12 Across the Bleak Plain

THE FACELESS TRAVELED on foot and kept their circle tight around me, until I felt as if I’d smother.

As we left the city behind, I tried to move out of the tight knot of black robes, but the nearest Faceless hissed, sounding more like a serpent than a thing that was even remotely human, and I shrank back. “I’m sorry,” I said.

As we walked, the sun grew lower in the sky, a violet sunset that cast all of the land in a strange purple glow. I sped up my stride to get closer to the figure in the lead.

“How far are we going?”

“Two day’s walk from here lies the domain of the Yellow King,” said the Faceless.

“I am human,” I reminded him. “I need rest and food and water.”

“We will stop when it reaches full dark,” said the creature. “At the edge of the Moaning Marsh.”

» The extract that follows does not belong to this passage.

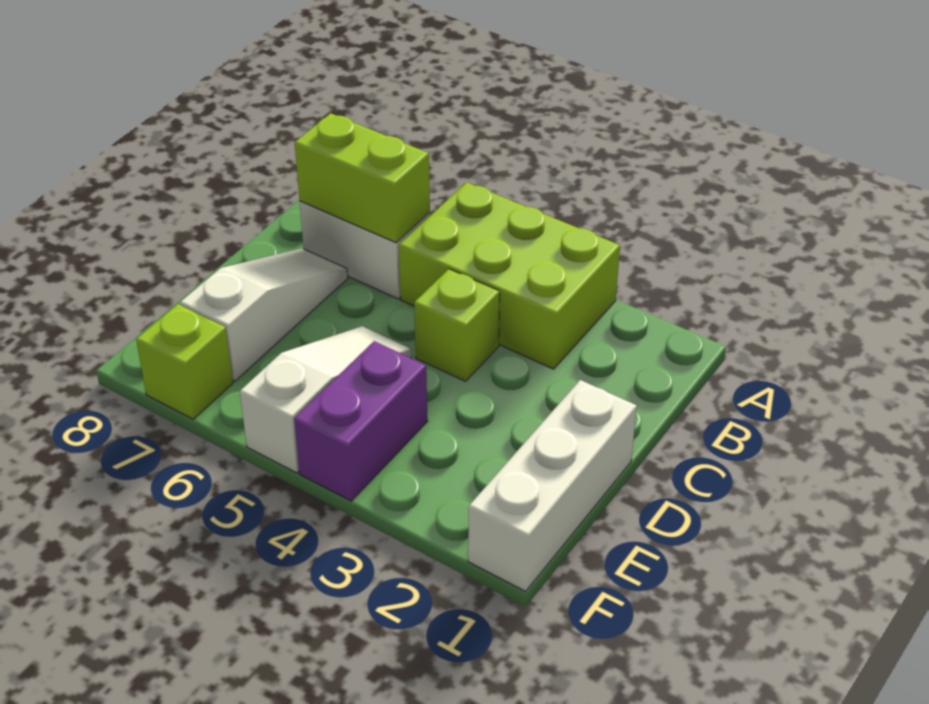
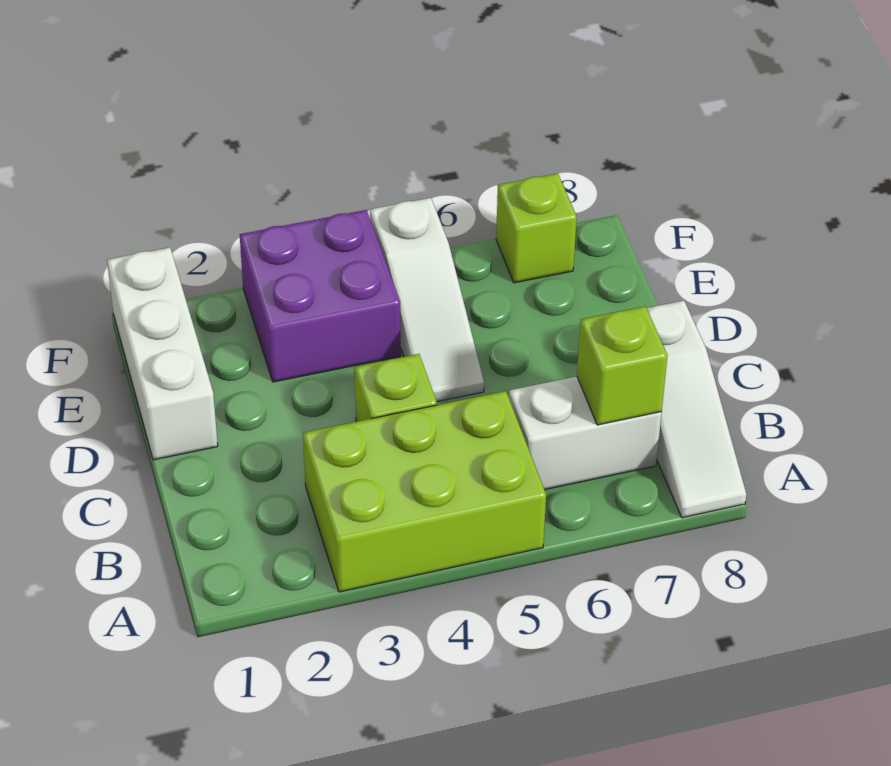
lime brick B6:B7 level 2 -> lime brick B7 level 2
white slope C7:E7 level 1 top E -> white slope A8:C8 level 1 top C
purple brick E4:F4 level 1 -> purple brick E3:F4 level 1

“I can’t tell you how excited I am about that,” I muttered under my breath, but I resigned myself to walking until the Faceless were good and ready to stop.

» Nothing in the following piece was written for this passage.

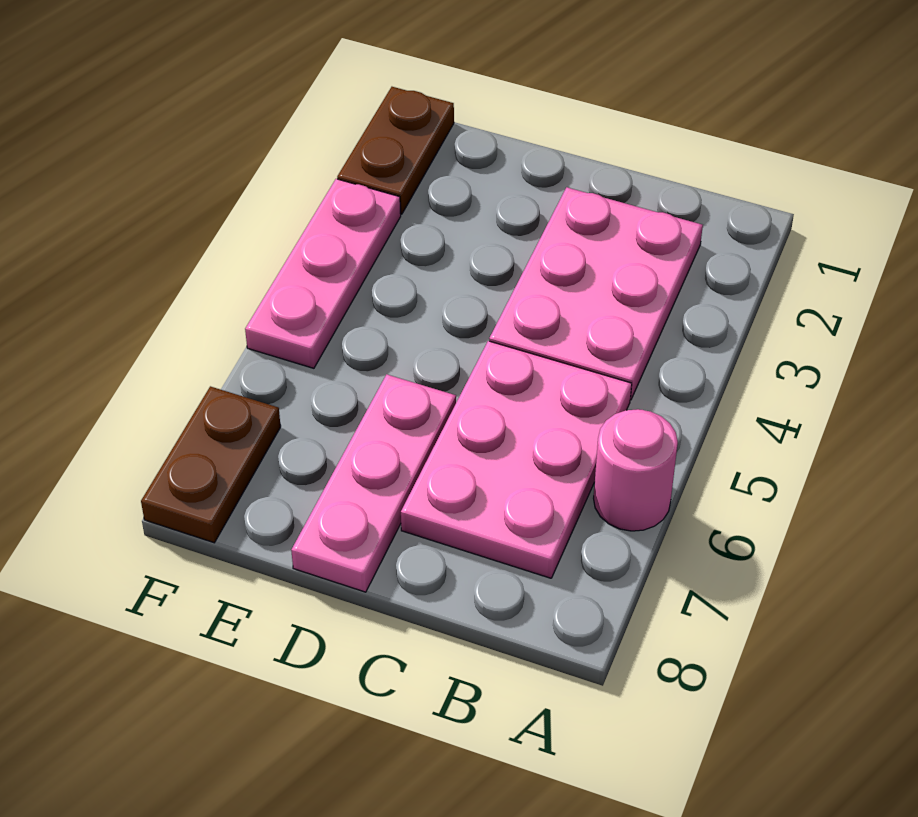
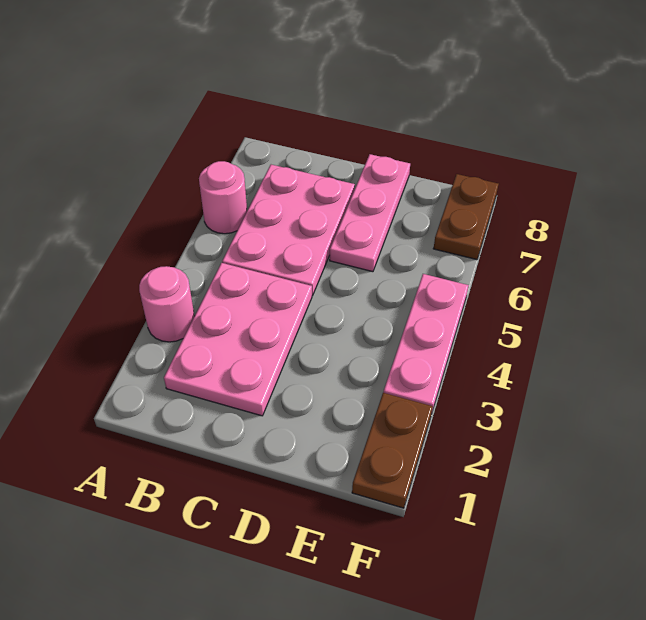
none -> pink round brick A3 level 1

The land flattened out, the short grass and scrub giving way to dense thickets and underbrush, and the land at the edges of the road growing wetter. The smell of decay and the whine of insects permeated the air around us, and I slapped at every inch of bare skin. I still ended up covered in welts.

I envied the Faceless their cloaks, and their lack of faces.

Finally, when I was just about to collapse and refuse to go any farther, the group circling me veered off the path. I saw a rough camp set up, a fire pit and some battered lean-tos. The stink of the marsh was all around us, and I realized that I’d be lucky to get any sleep.

“Here,” said the leader. He was a bit taller than the others, but that was the only way I could differentiate him. “We rest.”

The robed figures left the road and re-formed their circle, hunkering down on the ground like crows coming to roost. Their cowls drooped over the voids underneath, and after a time I could hear nothing but a slight wind through the reeds of the nearby marsh.

The ever-present cold of the Deadlands soon found its way into my bones, and I made my way back over to their small group and nudged the leader of the Faceless. “I’m cold.”

I got no reaction, and when I waved my hand in front of their cowls, nothing stirred. At least that left me free to go build a fire, if I could find anything to burn.

The marsh stretched as far as I could see, the dank smell of rotting plants rising up to meet my nose as I squelched through the mud, picking off the gray branches of drowned trees where I could find them. The wood was light and dry and would burn well.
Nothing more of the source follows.